Örnek olarak; Kalina çevriminin güç istasyonları ve enerji dönüşümü için yapılan uygulamasında; % 70 amonyak ve % 30 sudan oluşan bir çalışma akışkanı kullanılması ile geleneksel Rankine çevriminin üzerinde verim artışı sağlanabilmiştir.

Otto çevrimi
Benzinli motorun çalışma prensibini oluşturan çevrim dört zamanlı çevrim ya da Otto Çevrimi olarak da anılır. Bu çevrim 1876 yılında Alman mühendis Nikolaus Otto tarafından bulunmuştur.Çevrim dört aşamadan oluşur
1. Emme: Karbüratörden gelen benzin-hava karışımı, emme sübabının açılması ile silindir içine çekilir.

2. Sıkıştırma: Piston yukarı çıkarak benzin-hava karışımını sıkıştırır.

3. Yanma: Sıkışan ve ısınan karışım, bujiden çıkan kıvılcım ile tutuşur. Oluşan patlama ilee piston aşağı doğru itilir.Hareket gücü bu aşamada üretilmiş olur.

4. Egsoz: Bu aşamada ise pistonun yukarı hareketi ile yanma sonucu oluşan gazlar egsoz sübabından dışarı atılır ve bir çevrim tamamlanarak, diğer çevrim yeniden başlar.
Stirling çevrimi
{Stirling} motoru, sıcak hava motoru olarak da bilinir.Dıştan yanmalı motorlu bir ısı makinesi tipidir. Isı değişimi prosesi, ısının mekanik harekete dönüşümünün ideal verime yakın olmasına izin verir. (Carnot çevriminin pratik olarak uygulanması ile)

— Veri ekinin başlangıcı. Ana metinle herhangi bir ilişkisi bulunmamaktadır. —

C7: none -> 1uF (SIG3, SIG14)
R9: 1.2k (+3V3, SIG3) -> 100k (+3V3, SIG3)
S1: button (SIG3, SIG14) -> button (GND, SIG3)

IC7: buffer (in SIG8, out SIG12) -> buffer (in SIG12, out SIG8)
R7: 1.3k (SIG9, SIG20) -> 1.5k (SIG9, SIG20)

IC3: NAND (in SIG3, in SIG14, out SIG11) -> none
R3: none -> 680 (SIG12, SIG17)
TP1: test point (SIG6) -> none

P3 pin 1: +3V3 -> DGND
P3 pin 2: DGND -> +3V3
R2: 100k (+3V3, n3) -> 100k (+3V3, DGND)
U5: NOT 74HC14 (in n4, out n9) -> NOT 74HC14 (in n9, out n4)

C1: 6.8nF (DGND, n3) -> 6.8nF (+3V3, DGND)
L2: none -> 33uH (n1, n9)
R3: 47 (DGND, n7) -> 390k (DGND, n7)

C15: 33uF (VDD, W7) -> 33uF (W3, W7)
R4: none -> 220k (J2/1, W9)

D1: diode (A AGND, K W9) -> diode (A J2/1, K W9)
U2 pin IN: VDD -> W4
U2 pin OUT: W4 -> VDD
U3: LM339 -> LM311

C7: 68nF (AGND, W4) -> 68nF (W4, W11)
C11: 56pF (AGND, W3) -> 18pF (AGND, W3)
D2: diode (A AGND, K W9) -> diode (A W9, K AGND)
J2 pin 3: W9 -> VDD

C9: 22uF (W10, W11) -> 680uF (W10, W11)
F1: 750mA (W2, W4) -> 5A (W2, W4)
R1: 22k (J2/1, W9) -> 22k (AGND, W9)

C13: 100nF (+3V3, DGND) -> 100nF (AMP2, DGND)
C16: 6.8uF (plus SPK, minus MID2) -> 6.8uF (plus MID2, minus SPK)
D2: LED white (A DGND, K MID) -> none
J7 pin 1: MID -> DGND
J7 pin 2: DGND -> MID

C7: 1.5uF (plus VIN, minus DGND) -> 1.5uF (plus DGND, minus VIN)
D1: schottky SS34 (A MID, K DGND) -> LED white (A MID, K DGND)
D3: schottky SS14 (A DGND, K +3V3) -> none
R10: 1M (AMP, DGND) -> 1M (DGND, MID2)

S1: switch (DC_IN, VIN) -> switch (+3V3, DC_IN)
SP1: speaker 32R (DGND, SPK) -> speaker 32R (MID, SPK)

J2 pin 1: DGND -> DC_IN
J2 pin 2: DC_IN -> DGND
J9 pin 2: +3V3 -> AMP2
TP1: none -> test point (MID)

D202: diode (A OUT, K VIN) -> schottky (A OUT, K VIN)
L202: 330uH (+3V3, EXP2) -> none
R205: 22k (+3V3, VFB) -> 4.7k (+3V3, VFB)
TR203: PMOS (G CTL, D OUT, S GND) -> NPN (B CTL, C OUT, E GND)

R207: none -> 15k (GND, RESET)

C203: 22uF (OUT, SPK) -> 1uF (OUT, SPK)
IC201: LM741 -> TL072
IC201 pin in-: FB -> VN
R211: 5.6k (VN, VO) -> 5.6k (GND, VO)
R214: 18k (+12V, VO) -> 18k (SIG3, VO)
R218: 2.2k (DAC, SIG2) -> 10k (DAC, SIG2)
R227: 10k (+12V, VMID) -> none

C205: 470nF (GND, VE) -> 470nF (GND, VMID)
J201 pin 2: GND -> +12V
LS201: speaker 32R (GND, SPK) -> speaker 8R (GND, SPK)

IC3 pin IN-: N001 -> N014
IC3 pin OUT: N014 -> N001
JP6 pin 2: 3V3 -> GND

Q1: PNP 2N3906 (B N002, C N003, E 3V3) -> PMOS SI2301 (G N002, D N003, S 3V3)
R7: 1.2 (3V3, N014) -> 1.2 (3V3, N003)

1816 yılında İskoç rahip Reverent Robert Stirling tarafından icat edilmiştir. Motoru geliştirme işini daha sonra mühendis olan kardeşi James Stirling devam ettirmiştir. Mucitler, zamanın buhar makinelerine güvenilir bir alternatif oluşturmayı öngörmüştür. Buhar makinelerinin kazanları sık sık yetersiz malzeme kullanımı ve buharın yüksek basıncı nedeniyle patlıyordu. Stirling motorları sıcaklık farkını direkt olarak harekete dönüştürecekti.